Information on more than 2.5 million in situ and invasive cancer cases is included in the SEER database, and approximately 160,000 new cases are added each year within the SEER catchment areas. The SEER registries routinely collect data on patient demographics, primary tumor site, morphology, stage at diagnosis, first course of treatment, and follow-up for vital status. Data are reported for oral and pharyngeal cancer by stage at diagnosis and mortality rates per year. The SEER Program is the only comprehensive source of population-based information in the United States that includes stage of cancer at the time of diagnosis and survival rates within each stage. The mortality data reported by SEER are provided by the National Center for Health Statistics. SEER data are updated annually and provided as a free public service in print and electronic formats. The SEER Program provides cancer incidence, mortality, and survival data in an annual cancer statistics review, in monographs on relevant topics, through the SEER Web site, in various specially-developed software packages (e.g., SEER*Stat, SEER*Prep), and in a public-use data file.

National Institute of Dental and Craniofacial Research

  • National Survey of Oral Health in Employed Adults and Seniors was conducted by NIDR during 1985-86 to assess the oral health status of US employed adults and noninstitutionalized persons aged 65 and older. NIDR-trained dentists performed clinical measurements for coronal caries, root caries, periodontal destruction and tooth loss. Demographic and selected health data, including frequency of dental visits, were collected for both dentate and edentulous persons. The sample of over 15,000 employed adults examined in this survey represented almost 100 million employed persons in the United States. Employed adults were examined at their participating business establishments. The sample of over 5,000 seniors represented over 4 million older persons. The seniors consisted of persons 65 years of age and older who attended selected multi-purpose senior centers within a designated 12-month period. This survey was the first national dental survey to provide detailed information on root caries and periodontal diseases.
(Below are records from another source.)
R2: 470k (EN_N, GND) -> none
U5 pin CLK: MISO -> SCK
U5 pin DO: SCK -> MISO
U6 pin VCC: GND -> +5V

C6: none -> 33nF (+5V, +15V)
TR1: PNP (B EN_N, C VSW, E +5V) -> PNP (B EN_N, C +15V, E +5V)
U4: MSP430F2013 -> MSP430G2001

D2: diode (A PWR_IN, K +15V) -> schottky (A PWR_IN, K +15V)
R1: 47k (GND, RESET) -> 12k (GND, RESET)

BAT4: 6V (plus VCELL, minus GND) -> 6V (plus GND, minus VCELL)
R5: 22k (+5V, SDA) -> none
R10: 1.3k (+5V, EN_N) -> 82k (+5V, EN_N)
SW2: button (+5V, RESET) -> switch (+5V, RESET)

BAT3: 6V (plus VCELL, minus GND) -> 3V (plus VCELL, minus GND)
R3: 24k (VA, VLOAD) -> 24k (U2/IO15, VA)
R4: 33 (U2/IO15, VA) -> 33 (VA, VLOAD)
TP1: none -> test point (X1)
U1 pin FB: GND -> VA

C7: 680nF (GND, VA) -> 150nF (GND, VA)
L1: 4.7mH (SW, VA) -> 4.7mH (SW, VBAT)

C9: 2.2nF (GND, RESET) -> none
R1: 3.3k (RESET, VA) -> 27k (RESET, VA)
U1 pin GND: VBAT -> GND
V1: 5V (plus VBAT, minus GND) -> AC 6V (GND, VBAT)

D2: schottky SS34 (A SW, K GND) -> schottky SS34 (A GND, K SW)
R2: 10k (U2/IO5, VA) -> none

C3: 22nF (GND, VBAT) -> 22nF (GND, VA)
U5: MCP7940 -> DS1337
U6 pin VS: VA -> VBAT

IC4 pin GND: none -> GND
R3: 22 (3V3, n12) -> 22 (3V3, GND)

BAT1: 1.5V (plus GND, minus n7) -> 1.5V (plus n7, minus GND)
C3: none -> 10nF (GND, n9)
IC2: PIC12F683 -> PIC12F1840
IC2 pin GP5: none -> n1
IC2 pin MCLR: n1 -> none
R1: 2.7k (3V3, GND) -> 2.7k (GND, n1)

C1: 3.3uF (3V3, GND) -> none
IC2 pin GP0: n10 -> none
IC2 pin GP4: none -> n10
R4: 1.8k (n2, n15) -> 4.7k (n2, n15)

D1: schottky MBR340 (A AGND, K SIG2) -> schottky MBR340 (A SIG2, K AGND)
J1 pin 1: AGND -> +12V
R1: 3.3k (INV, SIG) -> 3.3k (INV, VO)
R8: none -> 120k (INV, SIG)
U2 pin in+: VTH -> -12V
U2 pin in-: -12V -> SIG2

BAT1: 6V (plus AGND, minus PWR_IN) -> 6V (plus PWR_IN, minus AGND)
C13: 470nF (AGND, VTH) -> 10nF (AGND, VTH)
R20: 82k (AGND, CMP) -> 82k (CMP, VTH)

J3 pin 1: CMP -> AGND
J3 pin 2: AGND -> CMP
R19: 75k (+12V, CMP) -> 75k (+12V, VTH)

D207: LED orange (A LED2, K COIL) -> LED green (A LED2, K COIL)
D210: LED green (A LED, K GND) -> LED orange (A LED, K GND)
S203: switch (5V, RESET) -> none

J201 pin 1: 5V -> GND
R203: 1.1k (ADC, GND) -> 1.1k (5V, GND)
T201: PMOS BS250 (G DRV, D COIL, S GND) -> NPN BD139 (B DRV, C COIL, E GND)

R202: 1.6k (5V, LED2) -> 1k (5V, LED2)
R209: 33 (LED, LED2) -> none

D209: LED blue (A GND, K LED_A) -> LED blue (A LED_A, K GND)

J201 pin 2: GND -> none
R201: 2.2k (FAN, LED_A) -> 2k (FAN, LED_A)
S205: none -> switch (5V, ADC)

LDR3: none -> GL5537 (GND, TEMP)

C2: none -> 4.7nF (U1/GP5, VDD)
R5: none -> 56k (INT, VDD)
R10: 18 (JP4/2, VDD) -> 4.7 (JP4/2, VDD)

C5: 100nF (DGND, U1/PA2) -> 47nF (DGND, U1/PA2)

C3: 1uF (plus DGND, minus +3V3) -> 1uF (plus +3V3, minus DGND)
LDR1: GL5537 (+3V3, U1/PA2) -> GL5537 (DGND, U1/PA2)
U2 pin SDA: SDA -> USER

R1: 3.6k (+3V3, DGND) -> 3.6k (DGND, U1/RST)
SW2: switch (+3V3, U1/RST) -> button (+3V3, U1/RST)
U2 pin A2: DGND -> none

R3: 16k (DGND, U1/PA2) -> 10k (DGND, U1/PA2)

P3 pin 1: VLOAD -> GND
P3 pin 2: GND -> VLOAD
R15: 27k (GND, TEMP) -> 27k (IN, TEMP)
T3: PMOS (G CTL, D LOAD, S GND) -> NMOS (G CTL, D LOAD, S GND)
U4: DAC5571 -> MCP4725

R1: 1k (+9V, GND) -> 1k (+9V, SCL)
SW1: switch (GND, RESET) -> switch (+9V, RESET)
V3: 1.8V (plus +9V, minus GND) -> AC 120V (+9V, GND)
  • US School Children Survey. The primary objective of the 1986-87 survey was to provide reliable statistics on the level of dental caries in US schoolchildren (excluding Alaska). A second objective was to evaluate recent progress in reducing caries by comparing the survey data to that from a previous NIDR survey. Additionally, the survey was designed to provide estimates of the prevalence of gingivitis, dental fluorosis, periodontal destruction, and soft tissue lesions in the school-aged population. NIDR-trained dentists performed oral examinations on 40,693 students aged 4 to 22 at schools throughout the US. The sample represented approximately 45 million school children. Questionnaires completed by the children’s parents provided extensive residential histories and information on fluoride exposure. Data on smoking history and current use of smokeless tobacco, cigarettes and alcohol were collected from students in grades 6 through 12. These data were collected in personal interviews conducted with the students at the conclusion of their oral examinations.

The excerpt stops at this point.